Rezension

Blutige Jagd

Durst
von Jo Nesbø

In Oslo treibt ein besonders brutaler Serienkiller sein Unwesen. Er datet Frauen über Tinder, stalkt sie und bringt sie schließlich um. Die Polizei hat zwar Spuren, kann sie aber nicht erkenntnisgewinnend einsetzen, zudem mangelt es seit Harry Holes Ausscheiden aus dem Dienst an einem Spezialisten für Serientäter. Hole, obwohl mittlerweile als freischaffender Dozent an der Polizeihochschule tätig, wird mit einer astreinen Erpressung zurückgeholt. Man droht ihm, die Drogenvergangenheit seines Stiefsohns an Licht zu zerren, und damit dessen berufliche Zukunft zu gefährden. Harry schützt diejenigen, die er liebt, und so lässt er sich zähneknirschend auf diesen Handel ein. Die Jagd kann beginnen!

Seit „Koma“, dem zehnten Band der Harry Hole-Reihe des Autors Jo Nesbø, sind vier Jahre vergangen, und nun gibt es endlich wieder Nachschub. „Durst“, so der Titel des aktuellen Thrillers mit dem norwegischen Kultkommissar, muss allerdings von Seiten der Kritik einige harsche Schläge einstecken. Der von mir sehr geschätzte Denis Scheck nannte das Buch „geistiges Ödland von bemerkenswerter Tristesse“, wobei ich mich dieser Einschätzung allerdings nicht anschließen mag. Natürlich kann man argumentieren, dass die Beschreibungen der Mordszenarien durch einen Killer, der seine Opfer durch Aufreißen der Halsschlagader mit einem Eisengebiss tötet und sich deren Blut einverleibt, übermäßig brutal sind. Aber Nesbø schreibt keine Häkelkrimis, genau so wenig wie Splatter-/Horrorthriller, auch wenn manche Szenen in „Durst“ diese Assoziation durchaus zulassen. Für ihn, ebenso für mich als Leser, steht nicht der „Geil-auf-Gewalt-Stuss“ (lt. Scheck) im Fokus, sondern die Zerissenheit des Protagonisten, der von der Mörderjagd die Nase voll und seiner Frau auch das Versprechen gegeben hat, der Polizeiarbeit fernzubleiben. Weil die Ermittlungen ihn in seinem tiefsten Innern berühren, ihn verletzen. Nicht umsonst ist er Alkoholiker, meistens trocken. Hole giert nicht nach Anerkennung, er macht das, was er am besten kann, was seine Bestimmung ist, nämlich Mörder dingfest machen.

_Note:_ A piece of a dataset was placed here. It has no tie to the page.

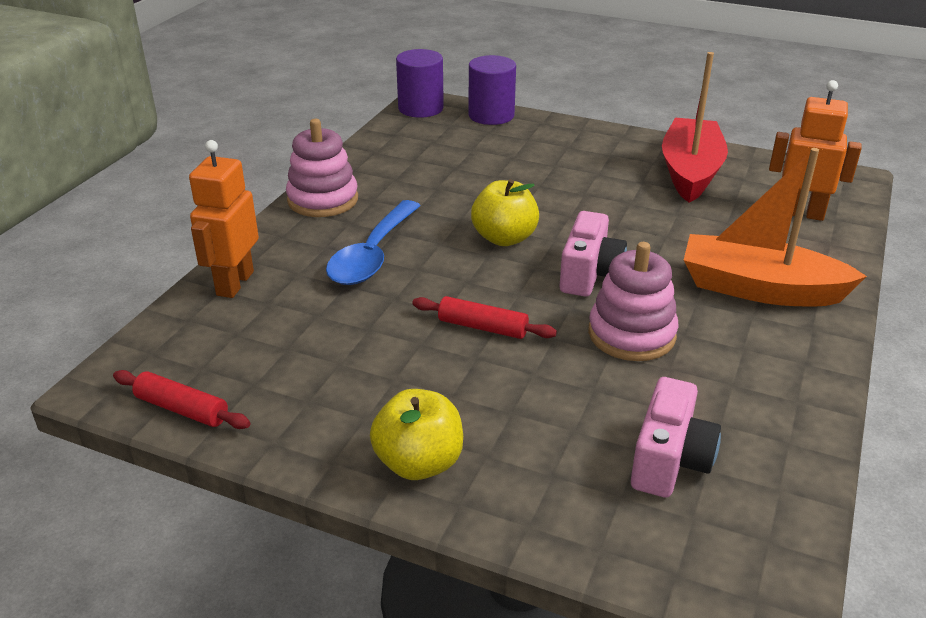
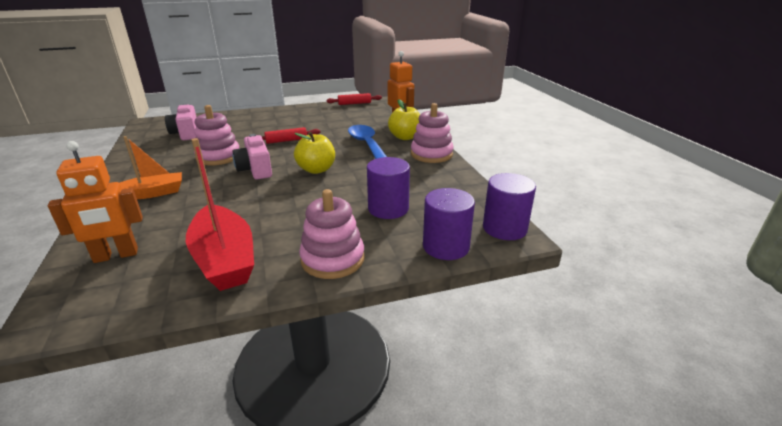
camera: 140 degrees right, 5 degrees down
(419, 463) = (270, 114): yellow apple -> yellow apple (405, 137)
(490, 158) = (388, 209): none -> purple cylinder
(594, 139) = (332, 259): none -> pink stacking toy
(759, 289) = (152, 193): orange boat -> orange boat, size x0.64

Der Plot ist stimmig, gut aufgebaut, die Dialoge kurz und lakonisch, wobei immer wieder der trockene Humor des Autors aufblitzt. Der einzige Kritikpunkt, den ich habe, sind die Klischees, die Nesbø bei der Charakterisierung seiner Nebenfiguren verbrät. Eine penetrant schnüffelnde Reporterin und ein Vorgesetzter, der sein Mäntelchen nach jedem Windstoss neu ausrichtet, der seinem persönlichen Fortkommen dient, sind so neu ja nun auch wieder nicht.

Der Fortgang der Handlung ist durchgehend spannend, dafür sorgen schon jede Menge Finten und Cliffhanger. Und natürlich werden auch die persönlichen Beziehungen der Personen weiterentwickelt, was wahrscheinlich aber nur Leser entsprechend würdigen können, die Harry Hole über die Jahre begleitet haben.